Home is where the school is

Homeschooling is breaking barriers and gaining acceptance in the city. Parents and students are opting this method to balance studies and passion

CHENNAI: This is that time of the year when parents spend hours outside schools to get admission for their children for the next academic year. Before you go through the same grind, consider this new option. What is homeschooling? There are no extra classes, uniforms, one-size-fits-all syllabus or back-to-back model tests. Rather, the kids are given an option to sketch out their own schedule and choose their subjects. Parents are the teachers here and sometimes tutors are appointed. 

Beyond the conventional

Even before her son Aniruddha was born, Janhavi Rohit and her husband decided to homeschool him. “We wanted our kid to have a childhood. People send their kids to playschool way too early and it was depressing. Now my son is six-and - half-years-old and I have no regrets in teaching him at home,” says Janhavi, a journalist. Initially, Janhavi was apprehensive about teaching her son at home, especially when her neighbours raised a concern about his social skills. “I teach him lessons based on concepts. It is a combination of CBSE, State board and ICSE syllabus.

Illustration: Suvajit Dey
Illustration: Suvajit Dey

There are online websites to guide you on how to take your kids through worksheets to make sure that they are on the same level. I sent him for football coaching last year and exposed him to summer camps because basics get strengthened during this age,” she explains. Morning sessions are taken care by Janhavi and evening by her husband who teaches him Maths, Sanskrit, and Mahabharat. They plan to give him a holistic environment despite the limitations. 

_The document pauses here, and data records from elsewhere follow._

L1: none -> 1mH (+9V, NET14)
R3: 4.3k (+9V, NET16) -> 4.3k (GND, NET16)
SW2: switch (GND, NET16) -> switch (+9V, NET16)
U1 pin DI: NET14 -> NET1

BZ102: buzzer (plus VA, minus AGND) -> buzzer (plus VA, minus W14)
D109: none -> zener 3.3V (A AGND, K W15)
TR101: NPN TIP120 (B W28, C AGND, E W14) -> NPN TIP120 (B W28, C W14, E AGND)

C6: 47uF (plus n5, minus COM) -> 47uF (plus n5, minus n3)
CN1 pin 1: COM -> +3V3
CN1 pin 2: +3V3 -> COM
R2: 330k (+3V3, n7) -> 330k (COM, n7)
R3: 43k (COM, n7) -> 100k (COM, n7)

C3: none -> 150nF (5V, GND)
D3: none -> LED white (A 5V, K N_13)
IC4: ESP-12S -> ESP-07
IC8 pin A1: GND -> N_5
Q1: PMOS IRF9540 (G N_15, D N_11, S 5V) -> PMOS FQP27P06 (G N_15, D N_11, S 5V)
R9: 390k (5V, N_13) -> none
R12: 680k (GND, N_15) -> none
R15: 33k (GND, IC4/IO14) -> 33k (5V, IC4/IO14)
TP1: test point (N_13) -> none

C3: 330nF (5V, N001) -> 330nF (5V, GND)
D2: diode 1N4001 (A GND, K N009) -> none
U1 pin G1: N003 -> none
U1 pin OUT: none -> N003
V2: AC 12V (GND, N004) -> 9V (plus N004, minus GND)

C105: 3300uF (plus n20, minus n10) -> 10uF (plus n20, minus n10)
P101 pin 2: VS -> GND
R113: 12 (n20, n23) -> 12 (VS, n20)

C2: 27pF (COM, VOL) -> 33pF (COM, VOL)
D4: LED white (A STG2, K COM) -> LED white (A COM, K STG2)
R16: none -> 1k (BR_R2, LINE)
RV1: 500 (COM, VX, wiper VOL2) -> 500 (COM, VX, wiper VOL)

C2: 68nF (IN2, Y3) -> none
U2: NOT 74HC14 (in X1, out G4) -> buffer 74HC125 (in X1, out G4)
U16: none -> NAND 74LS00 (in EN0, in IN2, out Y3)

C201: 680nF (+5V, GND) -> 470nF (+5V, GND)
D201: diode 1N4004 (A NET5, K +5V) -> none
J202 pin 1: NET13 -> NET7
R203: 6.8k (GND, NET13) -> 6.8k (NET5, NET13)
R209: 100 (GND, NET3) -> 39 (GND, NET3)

And then there are kids who are happy to be schooled at home. Rishabh Hattikudur was homeschooled until class 10. “I lived in an apartment complex where all of us went to the same school and our parents knew each other. And all of us quit together at the same time and decided to learn from home. I was lucky because we were all from different ages but studied together and each one made sure that nobody lagged behind.” He resumed formal education for class 11 and 12. Rishab’s relatives thought he would be an introvert,  but he turned out to be quite the opposite. Homeschooling helped him learn at his own pace and also gave him time to pursue his passion for sketching and portrait making. He continued to graduate in industrial designing and now is a graphic designer.

Parents like Nanditha Sreekumar ensured that their son Manav’s dream of becoming a tennis player never faded. “For tournaments, he has to travel a lot. So when he misses school, teachers never really gave him a compensatory class. He used to hate Science and Maths because of this but now he has taken them as one of his core subjects. Now he goes to a tuition centre and plays tennis,” shares Nanditha who is a homemaker. 

They are not different
“People are afraid to take chances. What if the kid loses interest? What if he does not have a backup? I think parents must identify their kid’s talent. Homeschooling is not just for special kids,” explains Nanditha.  On the other hand, kids like Anjana Kanakanalla did not have an easy time after homeschooling, for a year. “I took a break in between to study on my own because I couldn’t perform well in Maths. After graduating, all of us received the same certificate. But mine had ‘private’ in the place of my educational organisation,” she says. She struggled to get admission for her class 11, as most principals and teachers were skeptical about her capabilities.

Taking it to another level
Vidya Shankar started Cascade Montessori Resource Centre in Besant Nagar, seven years back, to bring parents together with an idea that they can contribute proactively for their children when they function as a group. In the beginning, it was exhausting because of one-on-one sessions. Soon, it turned into a dynamic experiment when people pooled in resources to create a learning space. “I have brought in 24-25 parents in eight years. Nobody knows about the functioning of this kind of structured society and its norms. We function as a resource centre and bring their expertise to table. Everything here is decided based on inputs from parents including the fee structure. The rigor is set by the children and we don’t apply pressure, or force them,” she says. 

 But, questions continue to arise in the minds of parents. “We’ve trained children up to 12 years of age. I also have students who have completed their class 10 and 12, and they are doing well in life. But parents are doubtful about the functioning of open education in advanced classes. We’ve tried to break their notions by teaching them Montessori primary courses,” she says. There are parents who have taken up the job or rather the task as teachers, some are language guides, some are administrators, finance managers and some are a part of the admission committee and there is a core governing committee for the whole school.  This is the first ever educational society to come together in terms of formal  .

Spotlight
●    Renowned poet Rabindranath Tagore was homeschooled. 
●    Malavika Joshi from Mumbai who made into MIT two years back was homeschooled since age 12.
●    City-based pianist Lydian Nadaswaram, a child prodigy was also homeschooled

Partial schooling
The National Institute of Open  Schooling does not have age criteria. Kids can take up exams at any age. There is also a concept called partial schooling where a kid can attend classes according to his time table and learn the rest from home.